Like any analyst, I spend a lot of time on vendor briefings and meeting with very early-stage startups. Sometimes it’s an established vendor pushing a new product or widget, and other times it’s a stealth idea I’m evaluating for one of our investor clients. Usually I can tell within a few minutes if the idea has a chance, assuming the person on the other side is capable of articulating what they actually do (an all too common problem).
In 2007 I posted on the primary technique I use to predict security markets, and as we approach RSA I’m going to build on that framework with one of my favorite examples: IT-GRC.
IT-GRC (governance, risk, and compliance) products promise a wonderland of compliance bliss. Just buy this very expensive product – which typically requires major professional services to implement, and all your business units to buy-in and participate – and all your risk and compliance problems will go away. Your CEO and CIO get a kick-ass dashboard that allows him or her to assess all your risk and compliance issues across IT, and you can have all the reports your auditor could ever ask for with the press of a button.

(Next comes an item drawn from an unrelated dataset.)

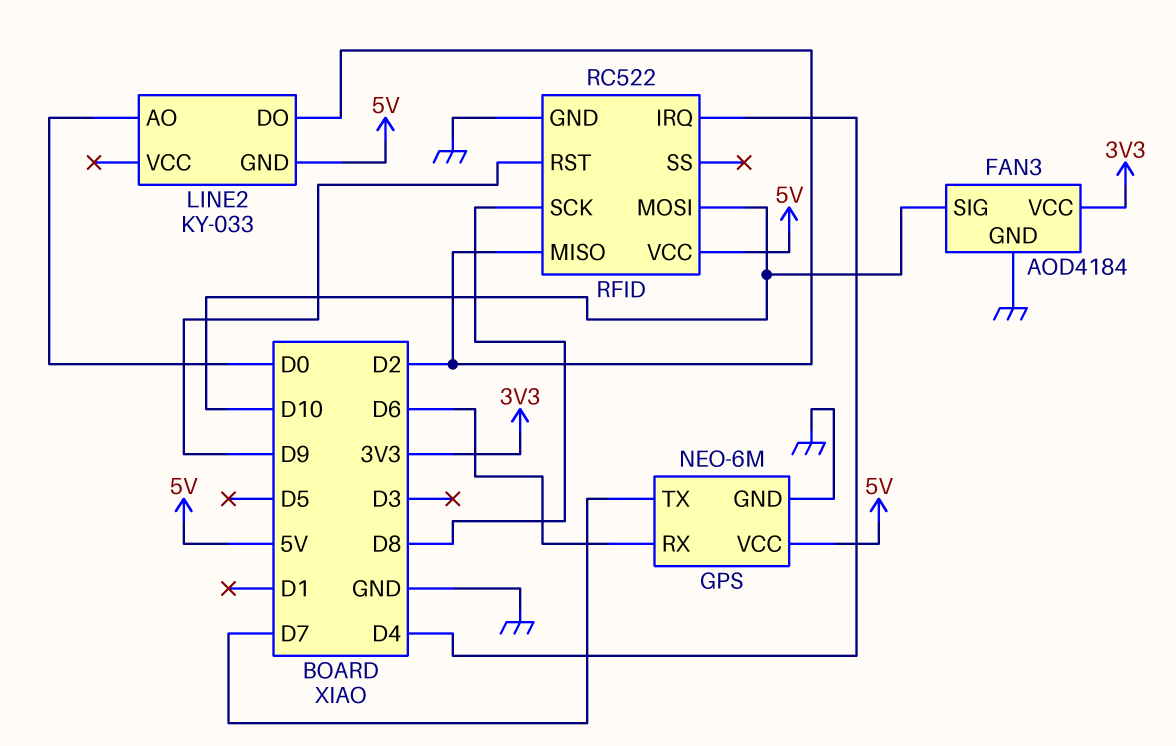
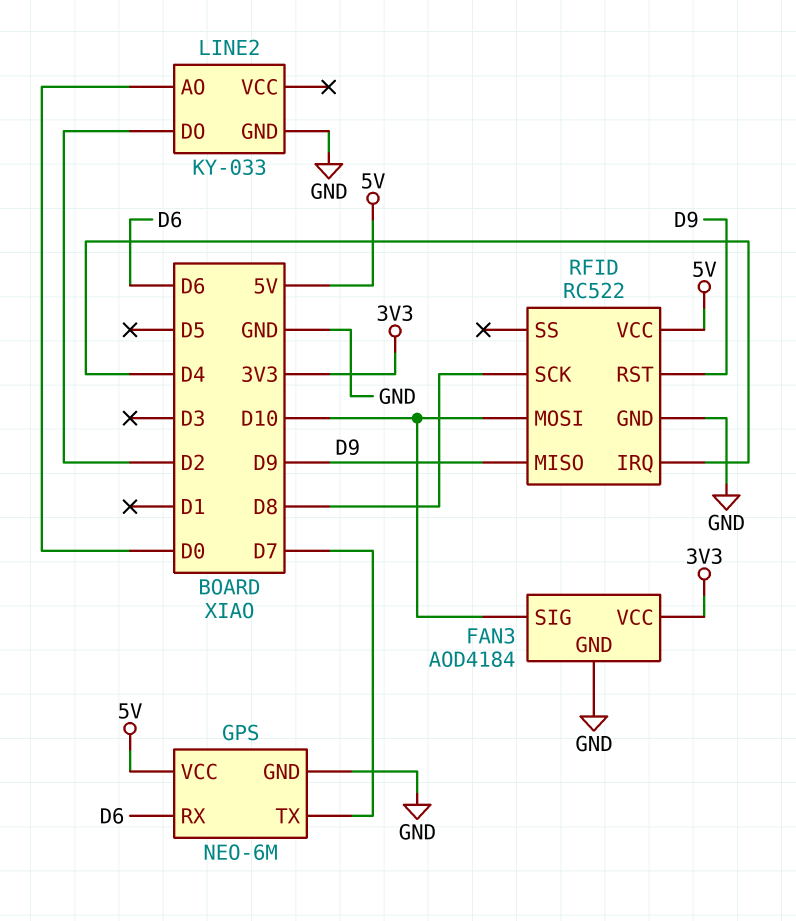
LINE2 pin GND: 5V -> GND
RFID pin MISO: D2 -> D9

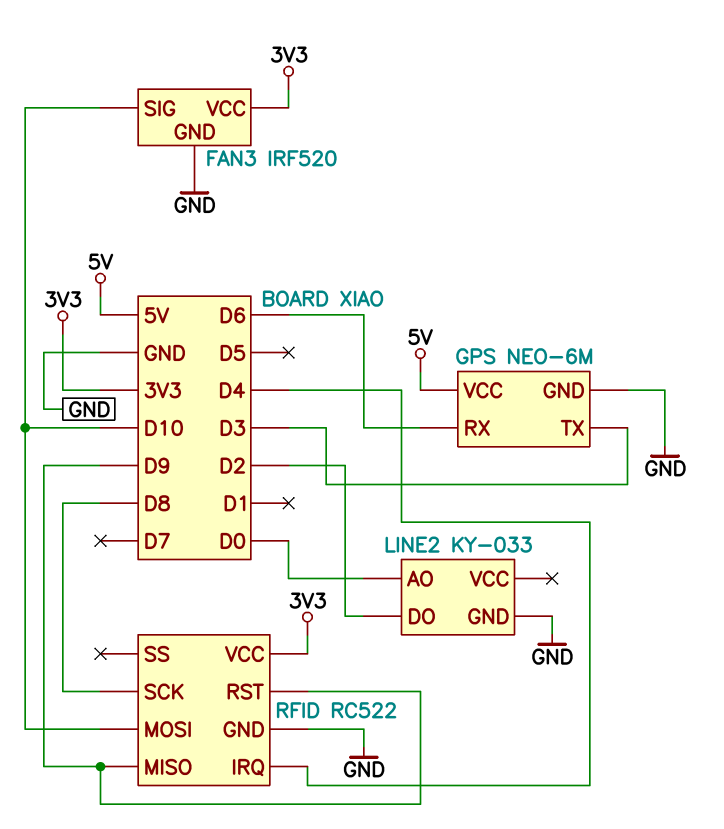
FAN3: AOD4184 -> IRF520
GPS pin TX: D7 -> D3
RFID pin VCC: 5V -> 3V3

Uh-huh. Right. Because that always works so well, just like ERP.
Going back to my framework for predicting security markets, there are three classes of markets:
- Threat/Response – Things that keep your customer website from being taken down, ensure people can surf during lunch, and keep the CEO from asking what’s wrong with his or her email. All those other threats? They don’t matter.
- Compliance – Something mandated by your auditor or assessor, with financial penalties if you don’t comply. And those penalties have to cost more than the solution.
- Internal Motivation/Efficiency – Things that help you do your job better and improve efficiency with corresponding cost savings.
The vast majority of security spending is in response to noisy, in-your-face threats that disrupt your business (someone stealing your data doesn’t count, unless they burn the barn behind them). The rest deals with compliance mandates and deficiencies. I think we only spend single-digit percentages of our security budget on anything else, maybe.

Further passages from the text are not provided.